The best IMO, but don't slap them on the water to shake a weed, the bills like to break.


----------



## cut'em

If I had to live by one and only one it would have to be a Rat-L-trap clear or stained water these baits always perform :lol:


----------



## tlowes

Manns mid 1-minus.


----------



## Bagman

When it comes to crankin' I like a few models. My 'old reliable/go-to' bait for coverinig alot of (shallow) water is the Bomber Long A in the Bleeding Minnow pattern...this unit will also draw alot of Pike strikes. Also enjoy the lipless cranks ala Rattl Trap and Rattlin Shad. Another killer crank bait is the Jointed Shad Rap. It runs a bit deeper than the others (and really grabs weeds) but in the right situations its a real fish getter.


----------



## Rick Acker

Shad Raps work well for me...Shallow runners to Deep!


----------



## goosebusters2

Rattlin Rapala


----------



## rdneibch

i fish kentucky lake alot.deep water river channel ledge fishing.for that it's a norman dd22 on 10lb test.that will flat wear you out at the end of the day.but it pays off big.


----------



## Ryan_Todd

i too like the dt series of rapalas, but i also like the fat free shad by excalibur, the wiggle wart and the smithwick rouge.


----------



## jamesavp

I like all Rattletraps, each brand has there advantages. I like using Bill lewis, Rapala, and Cordell Spot rattle traps. The spot has a louder rattle than the other two and the Rapala has a slight tighter wiggle than the other two, as for the Bill lewis, it has a good rattle and many different colors, alot more colors than the other two.

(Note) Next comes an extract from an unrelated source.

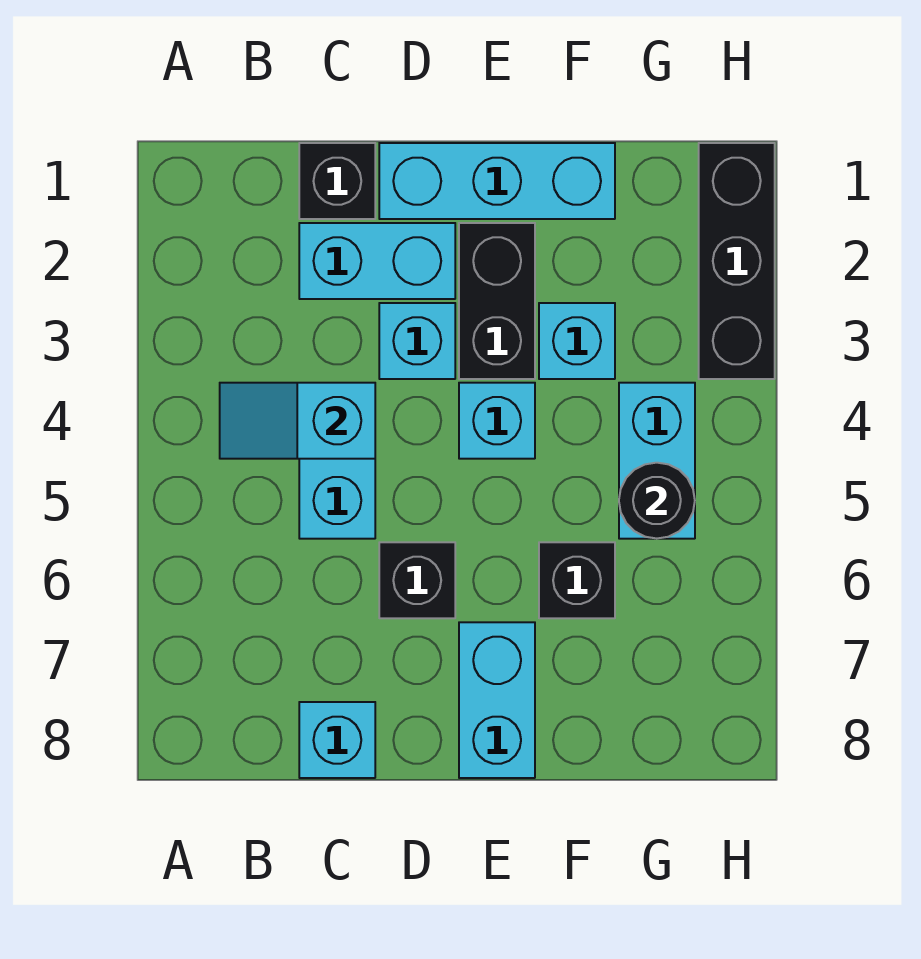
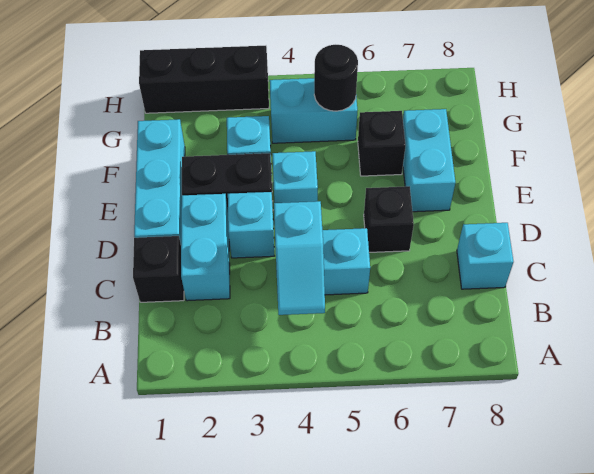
cyan brick E7:E8 level 1 -> cyan brick E7:F7 level 1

Either way the Lipless lures are my favorite, Great lure that you can work shallow,mid, and deep all day long


----------



## goosebusters

I have these lure called ripplin' redfins that bass and Northerns just love. They are a jerkbait with a real wide wobble. You can rip em, slow roll them on the surface or just crank them, they are extremely versatile and the fish just love them. 
They are made by cotton cordell, I like to take the middle treble out of them to prevent them from latching together.


----------